Information Theory

Quantities of Information

Shannon Information

Three properties were required by Shannon:

\(I(p) \geq 0\), i.e. information is a real non-negative measure.
\(I(p_{1},p_{2})=I(p_{1})+I(p_{2})\) for independent events.
\(I(p)\) is a continous function of \(p\).

The mathematical function that satisfies these requirements is:

\(I(p)=k\;log(p)\)

In the equation, the value of \(k\) is arbitrary, so we choose \(k=-1\) to make the math more convient.

\(I(p)=-\log(p)=\log(\frac{1}{p})\)

The base of the logarithm is representative of the units of measure for the given information, but can also be chosen arbitarily. However, today units of information are exclusively use base 2 logarithms, in units of bits.

\(I(p)=-\log_{2}(p)=\log_{2}(\frac{1}{p})\) bits of information.

Shannon Entropy and Average Code Length

Let \(S=\left\{s_{1}, s_{2},\ldots s_{n}\right\}\) some information source with \(n\) symbols. Let \(P=\left\{p_{1}, p_{2}, \ldots p_{n}\right\}\) be the corresponding probability distribution.

Entropy of the source is the defined as:

\(H(S)=-\sum_{i=1}^{n}p_{i}\log_{2}(p_{i})\)

\(=\sum_{i=1}^{n}p_{i}\log_{2}\frac{1}{p_{i}}\)

Another important number is the average code length \(L_{avg}\), defined as:

\(L_{avg}=\sum_{i=1}^{n}p_{i} \left(\lceil\log_{2}\frac{1}{p_{i}}\rceil+1\right)\)

Where, \(c_{i}\) is some code string of the code set \(C\) and \(|\;|\) is the cardinality of \(c_{i}\).

Note, the entropy of the source is a lower bound on the average code length that can be achieved, given by \(H(S) \leq L_{avg}\). Meaning, that the source entropy can be reach the compression limit, but can never exceed it.

Kraft Inequality

\(K=\sum_{i=1}^{q}\frac{1}{r^{l^{i}}}\leq 1\)

Where:

\(K\) is the Kraft sum
\(q\) is the number of source symbols
\(r\) is the radix of the channel alphabet
\(l_{i}\) is the lengths of the coded symbols.

Note that the craft inequality must be satisfied for codes that called uniquely decodable, instantaneous codes, or prefix-free codes.

Proof of Achieving Entropy Bound

We can prove the entropy bound that can be achieved using a sufficiently large extension.

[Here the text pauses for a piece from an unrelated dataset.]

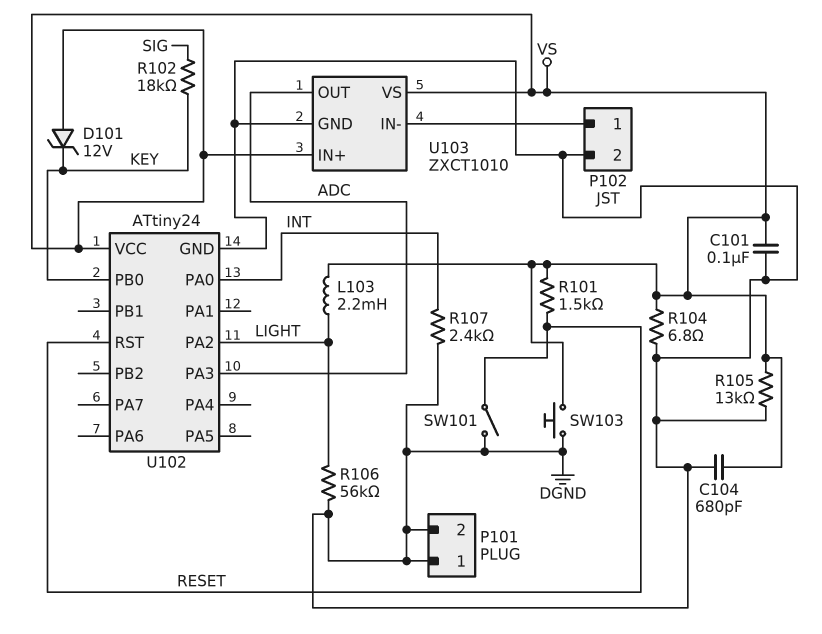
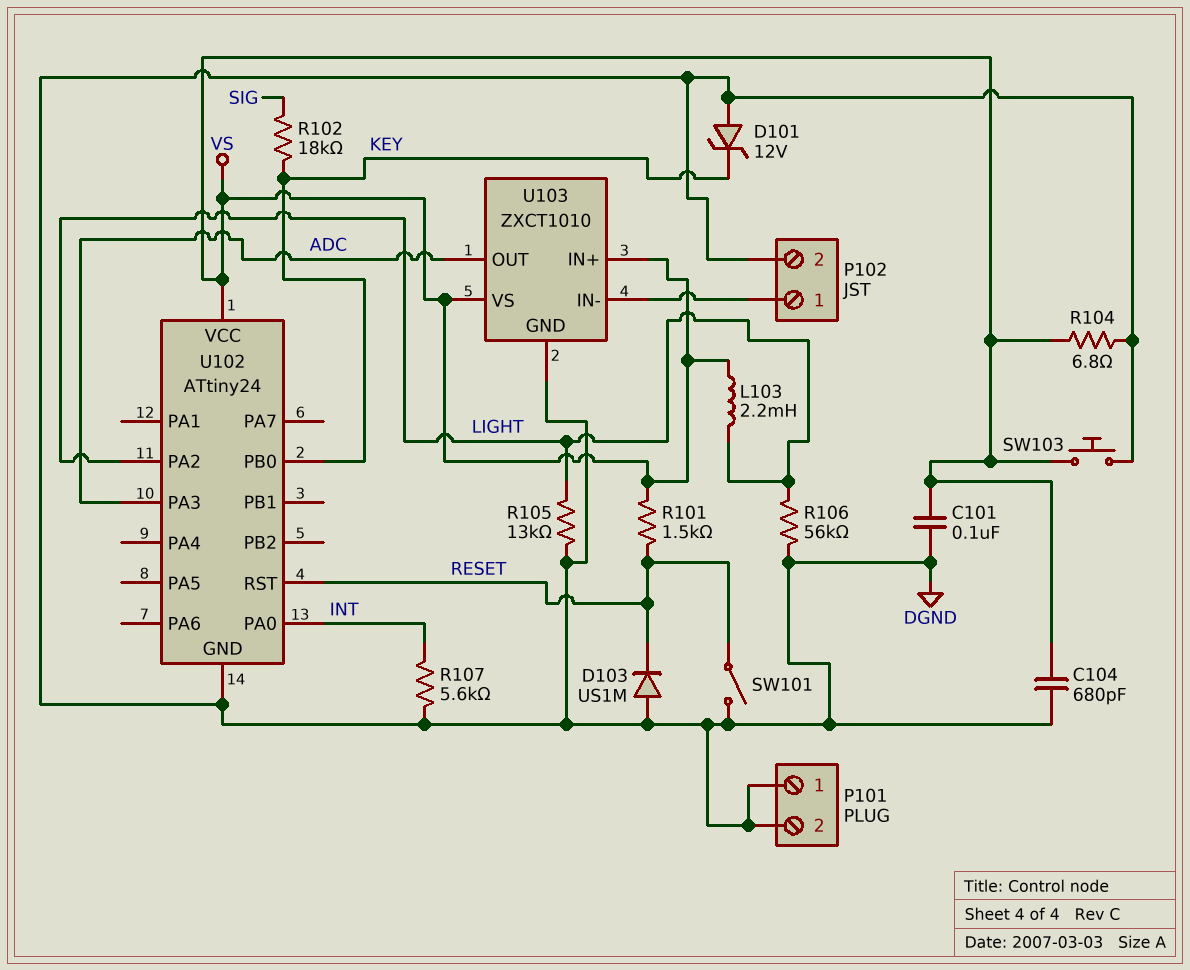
D101: zener 12V (A VS, K KEY) -> zener 12V (A DGND, K KEY)
D103: none -> diode US1M (A DGND, K RESET)
R105: 13k (DGND, VS) -> 13k (DGND, LIGHT)
R107: 2.4k (DGND, INT) -> 5.6k (DGND, INT)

We can first define that:

\(H(S)\leq L_{avg} < H(S)+1\)

We take the extension for any code to the \(n^{th}\) term, resulting in:

\(H(S^{n})\leq L_{n} < H(S^{n})+1\)

We sequence \(n\) symbols from \(S\), taken from the extended source \(S^{n}\), which now has \(q^{n}\) symbols.

Lastly, we divide our previous equation by \(n\), giving us:

\(H(S)\leq \frac{L_{n}}{n} < H(S)+\frac{1}{n}\)

What this shows, is that by choosing \(n\) sufficently large, the average code length can come arbitrarily closer to source entropy, \(H(S)\).

This being said, there are practical limitations to choosing a large extension on our source symbols. As the extensions on our souce become larger, the returns on efficecny deminish and have a higher cost on delay, stroage, and computation.

System Entropies

The system entropies represent the input and output entropies. The source entropy can be defined as:

\(H_{r}(A)=\sum_{i=1}^{q}p(a_{i})\log_{r}\left(\frac{1}{p(a_{i})}\right)\)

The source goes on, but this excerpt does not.